The Senate’s climate change inquiry kicked off this morning with the first of its hearings. Given the inquiry was a joint Coalition and Greens initiative, the line-up of witnesses is, to put it mildly, rather varied. This morning the Australia Institute’s Dr Richard Denniss sat with Michael Hitchens from the Australian Industry Greenhouse Network; this afternoon Queensland climate crank Bob Carter will, absurdly, be speaking just before credible experts like the CSIRO’s Mike Raupach and Melbourne University’s David Karoly.
Don’t expect a great deal of sense from much of the committee report. There’ll probably be a dissenting report from Ron Boswell on why the planet is headed for an Ice Age.
The committee is supposed to consider the vexed issue of compensation under the Government’s proposed ETS. The issue is vexed primarily because, having designed a scheme that rewards the biggest polluters with billions of dollars’ worth of free permits, the Government is still facing demands from industry for more compensation.
Rather in the manner of saving the best until, the most outrageous demand emerged yesterday from the Electricity Supply Association, which used an “industry survey” to conflate the impact of the financial crisis and a recent decision by the Australian Energy Regulator on rates of returns as the basis for demanding even more free permits under the ETS than the industry is already getting.
It’s a big effort to top the special pleading and the self-serving “modelling” offered by most of the country’s major polluters and their peak bodies like the Minerals Council, but ESAA managed it easily.
“Electricity generators estimated they will need additional credit facilities to finance over $20 billion worth of emission permits in the period to 2014,” the survey concluded.

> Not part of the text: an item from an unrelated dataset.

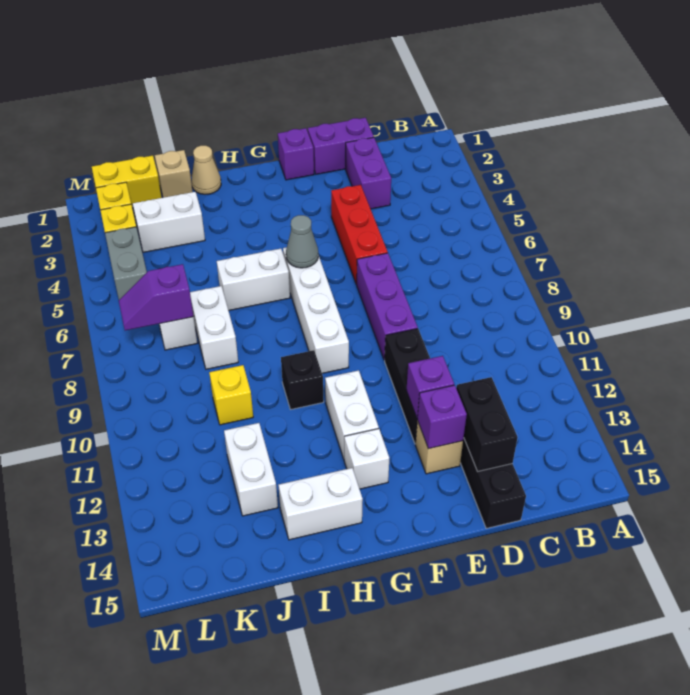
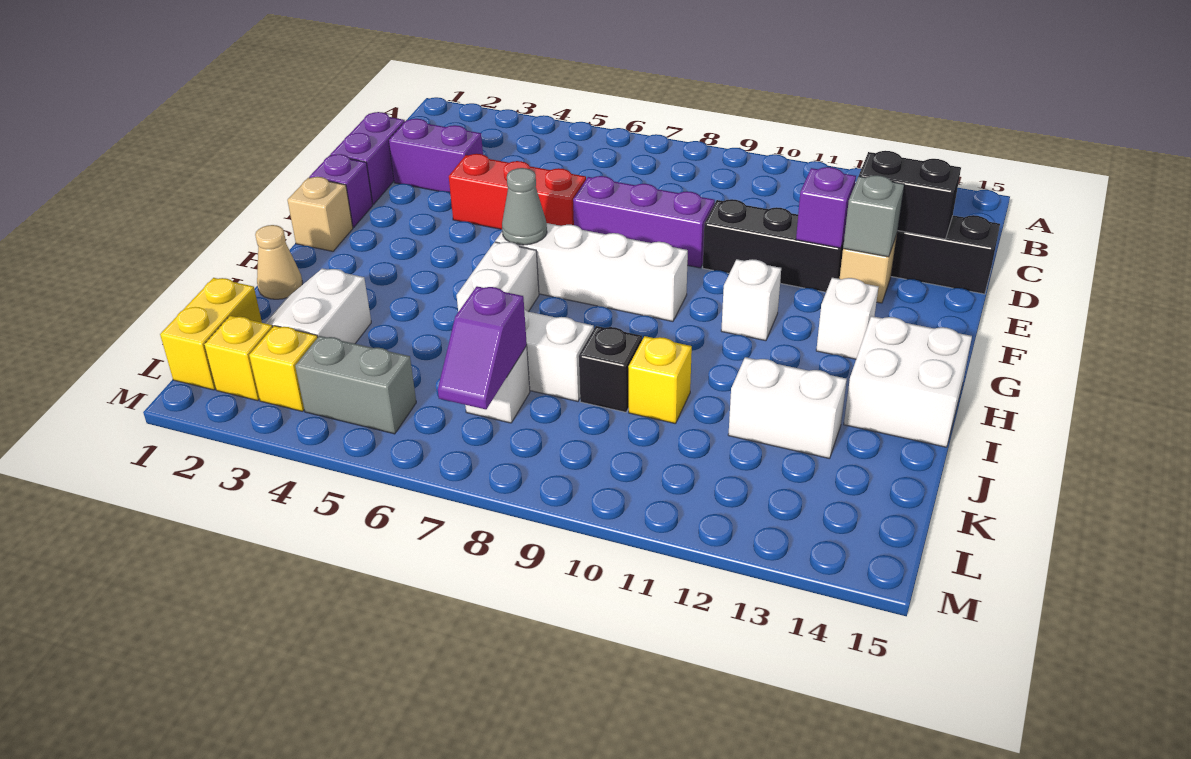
purple brick E13 level 2 -> grey brick E13 level 2
white brick G11:G12 level 1 -> white brick G11 level 1
black brick H10 level 1 -> black brick J9 level 1
white brick H14:I14 level 1 -> white brick H14:I15 level 1
tan brick J1 level 1 -> tan brick G1 level 1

“Increasing the initial allocation of permits to coal-fired generators will not subsidise them or keep them in production any longer than necessary,” ESAA CEO Clare Savage said.
Perhaps Ms Savage might care to look up the meaning of “subsidise”. And while she’s got the dictionary open she could check on “magic pudding”. Between all the extra compensation demanded by polluters, the revenue from the ETS would be allocated two or three times over.
Under the ETS, the Government will hand over nearly $4b over five years to electricity generators. The biggest beneficiary of this bonanza will be the UK firm International Power, which will pocket more than $1b from Australian taxpayers courtesy of the ETS. Hong Kong’s CLP Power International will trouser nearly three-quarters of a billion dollars. The NSW Government will get nearly $400m. The Queensland Government will get over $100m.
The most remarkable statement from ESAA, however, was Ms Savage’s claim that “coal-fired generation assets were built at a time when there was no cost on greenhouse gas emissions and no clear prospect of when or how such a cost might be introduced.” This is either staggering ignorance or a blatant lie. At least seven coal-fired generators have been built in the last decade alone. How many more have been built since the Kyoto Protocol? How many have been bought and sold in recent years in Victoria?
No private owner of an electricity generation asset in Australia can have entered this industry unaware of coal-fired power’s critical role in Australia’s massive per-capita carbon emissions, and the long-term need to address it. The notion that a carbon price is some form of sovereign risk for power generators is nonsensical given extended period in which the critical need for government action to curb carbon emissions has been on the public policy agenda in Australia.
Compensation for the electricity sector isn’t just unmerited, it also channels funding away from research and investment in renewable energy sources, meaning the transition away from coal-fired “stranded assets” will take far longer than necessary. It’s another reason why the Government’s ETS should be rejected. And calls for more compensation only strengthen that case.